Simply put, Bush and his lawyers contend that the president's national security powers are unlimited. And since the war on terror is currently scheduled to run indefinitely, the executive supremacy they're asserting won't be a temporary condition.I admit the piece is a little bit of a “Yeah, that’s the general consensus around here,” but it’s a good summary and well-written with some enjoyable snark.
This extremity of Bush's position emerges most clearly in a 42-page document issued by the Department of Justice last week. As Andrew Cohen, a CBS legal analyst, wrote in an online commentary, "The first time you read the 'White Paper,' you feel like it is describing a foreign country guided by an unfamiliar constitution." To develop this observation a bit further, the nation implied by the document would be an elective dictatorship, governed not by three counterpoised branches of government but by a secretive, possibly benign, awesomely powerful king.

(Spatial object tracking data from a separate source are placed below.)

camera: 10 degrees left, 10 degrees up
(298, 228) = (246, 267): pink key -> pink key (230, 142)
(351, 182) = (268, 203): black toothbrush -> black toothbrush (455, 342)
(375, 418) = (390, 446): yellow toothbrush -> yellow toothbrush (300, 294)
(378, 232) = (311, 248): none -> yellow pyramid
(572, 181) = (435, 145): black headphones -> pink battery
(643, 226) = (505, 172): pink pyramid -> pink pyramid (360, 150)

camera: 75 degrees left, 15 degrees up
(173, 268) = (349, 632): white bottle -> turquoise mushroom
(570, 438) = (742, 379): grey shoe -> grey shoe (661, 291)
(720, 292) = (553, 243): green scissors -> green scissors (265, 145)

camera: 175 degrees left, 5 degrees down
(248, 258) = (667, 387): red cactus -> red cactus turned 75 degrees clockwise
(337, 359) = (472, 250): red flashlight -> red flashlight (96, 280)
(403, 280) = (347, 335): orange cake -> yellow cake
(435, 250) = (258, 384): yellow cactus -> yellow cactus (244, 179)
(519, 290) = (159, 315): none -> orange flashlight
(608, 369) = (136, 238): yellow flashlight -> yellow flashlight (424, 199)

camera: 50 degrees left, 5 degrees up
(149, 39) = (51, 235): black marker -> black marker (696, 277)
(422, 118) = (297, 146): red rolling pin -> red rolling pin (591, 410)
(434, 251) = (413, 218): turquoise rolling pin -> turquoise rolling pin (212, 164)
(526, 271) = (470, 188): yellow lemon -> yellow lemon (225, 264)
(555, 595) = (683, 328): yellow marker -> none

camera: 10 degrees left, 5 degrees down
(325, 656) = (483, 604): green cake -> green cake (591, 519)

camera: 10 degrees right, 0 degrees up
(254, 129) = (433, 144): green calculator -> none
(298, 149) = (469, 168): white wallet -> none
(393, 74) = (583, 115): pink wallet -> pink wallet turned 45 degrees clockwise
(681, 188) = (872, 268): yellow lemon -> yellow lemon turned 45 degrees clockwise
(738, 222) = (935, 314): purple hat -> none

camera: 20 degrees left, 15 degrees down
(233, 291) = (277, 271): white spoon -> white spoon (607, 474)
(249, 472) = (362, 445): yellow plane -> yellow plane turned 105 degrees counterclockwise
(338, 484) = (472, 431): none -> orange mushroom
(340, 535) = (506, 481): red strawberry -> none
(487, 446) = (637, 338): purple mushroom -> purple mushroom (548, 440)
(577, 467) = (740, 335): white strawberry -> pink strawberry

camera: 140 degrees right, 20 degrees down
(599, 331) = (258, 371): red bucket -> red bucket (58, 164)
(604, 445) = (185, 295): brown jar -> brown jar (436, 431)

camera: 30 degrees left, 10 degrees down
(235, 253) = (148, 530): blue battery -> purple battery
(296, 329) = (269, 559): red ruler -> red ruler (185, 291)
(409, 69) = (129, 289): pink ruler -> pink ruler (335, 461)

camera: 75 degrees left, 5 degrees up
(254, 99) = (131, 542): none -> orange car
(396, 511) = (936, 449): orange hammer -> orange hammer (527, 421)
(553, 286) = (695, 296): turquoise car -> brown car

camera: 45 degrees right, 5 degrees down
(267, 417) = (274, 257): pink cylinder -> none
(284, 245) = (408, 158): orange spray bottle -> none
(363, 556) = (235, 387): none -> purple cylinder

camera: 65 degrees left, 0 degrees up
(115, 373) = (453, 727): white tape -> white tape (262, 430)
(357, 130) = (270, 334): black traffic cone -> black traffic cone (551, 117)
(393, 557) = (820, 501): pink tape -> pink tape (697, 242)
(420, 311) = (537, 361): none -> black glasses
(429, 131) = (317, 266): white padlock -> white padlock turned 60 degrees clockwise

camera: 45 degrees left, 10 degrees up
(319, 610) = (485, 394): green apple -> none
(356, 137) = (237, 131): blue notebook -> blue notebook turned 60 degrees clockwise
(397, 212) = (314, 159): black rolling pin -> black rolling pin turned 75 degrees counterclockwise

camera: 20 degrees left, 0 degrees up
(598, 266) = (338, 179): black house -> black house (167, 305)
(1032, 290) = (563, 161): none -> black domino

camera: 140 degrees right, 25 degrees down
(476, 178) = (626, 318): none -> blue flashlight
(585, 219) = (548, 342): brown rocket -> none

…according to Gonzales, [Bush] has garnered even more authority under the congressional authorization for the use of military force, passed in the wake of the Sept. 11 attacks. This resolution is invariably referred to by the ungainly acronym AUMF—the sound, perhaps, of civil liberties being exhaled by a democracy.
Totally unrelated (except insomuch as it addresses yet another signal that we are living in some parallel universe that aspires to be Bizarro America) but also worth a read: The Poor Man suggests we stage an all-star panel on blogger ethics in his pants. Good idea, say I.